Here are a few ways to protect yourself:
- Always, check your credit card and banking information on a daily basis. Don’t just simply wait to get the paper statement, get an online account so that you can view all activity at least 2-3 times a day. This may sound a little excessive at first, but the sooner you can catch any sort of fraudulent activity, the better off you will be. Most transactions are recorded in real time on these portals as they occur.
- When making an online purchase, never use a debit card. If the information on this has been hijacked and compromised, you are responsible for the entire financial loss. But, if you use a credit card instead, your losses are limited to only $50.00, which is stipulated by federal law.
- Try not to enter your credit card or other banking information in large frequencies. You should only shop at those online stores that are the most reputable, and that also give you the option to store your financials in a safe and secure manner.
- If possible, try to make use of a mobile wallet, primarily that of ApplePay. With these kinds of applications, your credit card information is stored securely, and never has to be entered again as you make payments online. But the caveat here is that the online store must support this kind of payment mechanism.

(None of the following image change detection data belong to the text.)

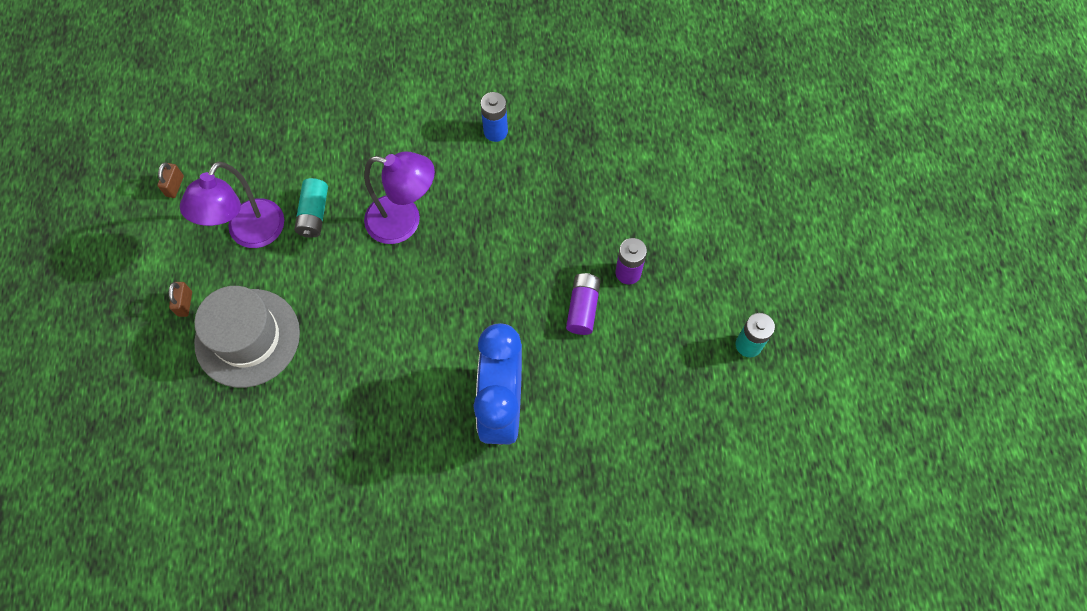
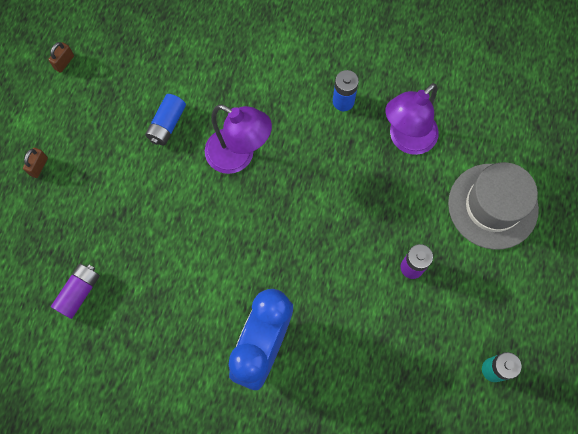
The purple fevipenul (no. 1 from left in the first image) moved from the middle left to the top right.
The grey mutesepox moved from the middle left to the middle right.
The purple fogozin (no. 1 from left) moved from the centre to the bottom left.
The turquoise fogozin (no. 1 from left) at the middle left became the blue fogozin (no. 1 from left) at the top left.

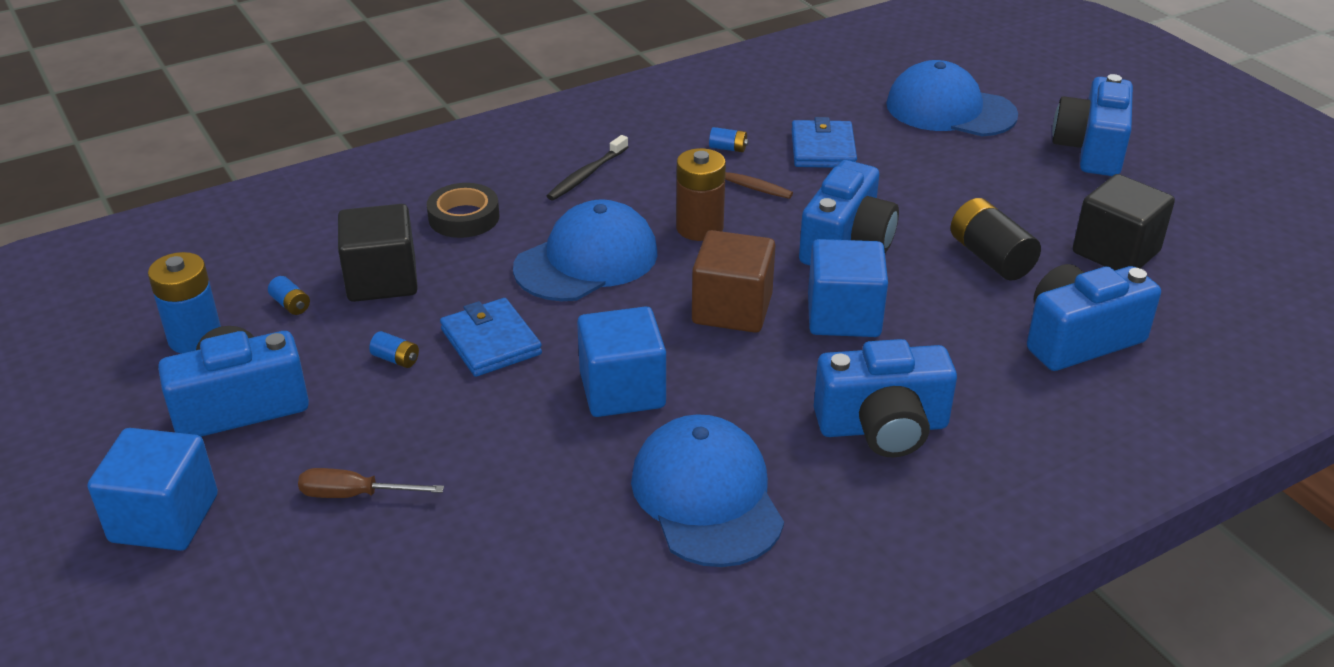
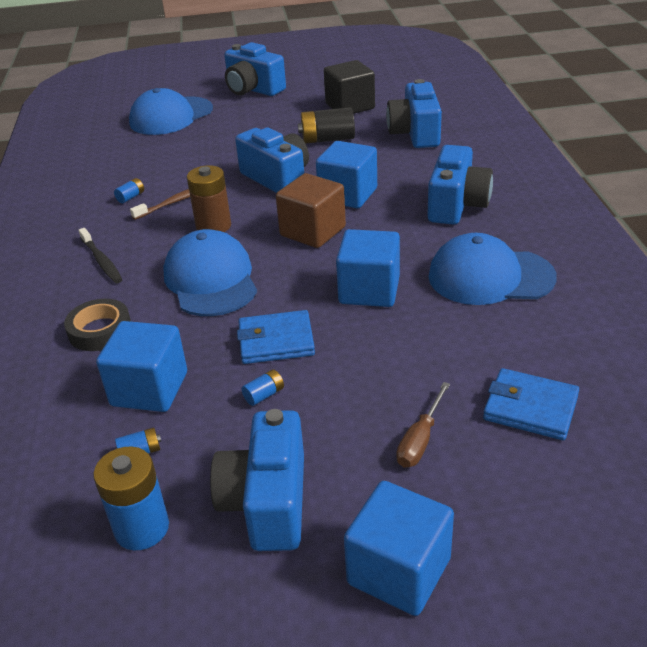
The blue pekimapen (no. 2 from left) moved from the top centre to the middle right.
The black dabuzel (no. 1 from left) at the middle left became the blue dabuzel (no. 1 from left) at the middle left.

- Never click on any sort of pop ad that instantly appears in your web browser. More than likely, this is another vehicle that is being used to deploy the malicious E-Skimming Code.
- If you are using your Smartphone for your online shopping, make sure you can use Multi Factor Authentication (MFA) on it. This is where you are required to present more than just one type of credential in order to confirm your identity.
- Always use strong passwords that are difficult to guess. In this regard, consider seriously making use of what is known as a “Password Manager” such as LastPass. These are software applications that enable you to create long and complex passwords and store them for you in a secure repository, so you do not have to remember them. Best of all, your passwords can be reset automatically, without any intervention needed on your part.
- Consider freezing any credit that you may have with the three major reporting bureaus (which are Equifax, Experian and TransUnion) to prevent any new accounts being opened up with your PII, just in case that you do become a victim of Identity Theft.
“The bottom line is be smart and safe when you buy online,” asserts Lauterbach the founder of a leading Los Angeles IT support company. Look for websites that use the URL prefix https:// instead of those that only show http://. That “s” in the previous URL signifies the website is “secure” and provides greater security assurance that your data will be safe.
Especially during the holiday months where buyers are most susceptible to letting their guards down, it’s important to not be suckered by unknowing emails or random pop-ups. Do some research and only shop at the sites that have the greater IT support infrastructure to assure a safe and secure experience.
By all means take the stress out of the holidays, but keep a close, vigilant eye on your online credit card statements to assure what they think you’ve purchased, you really have.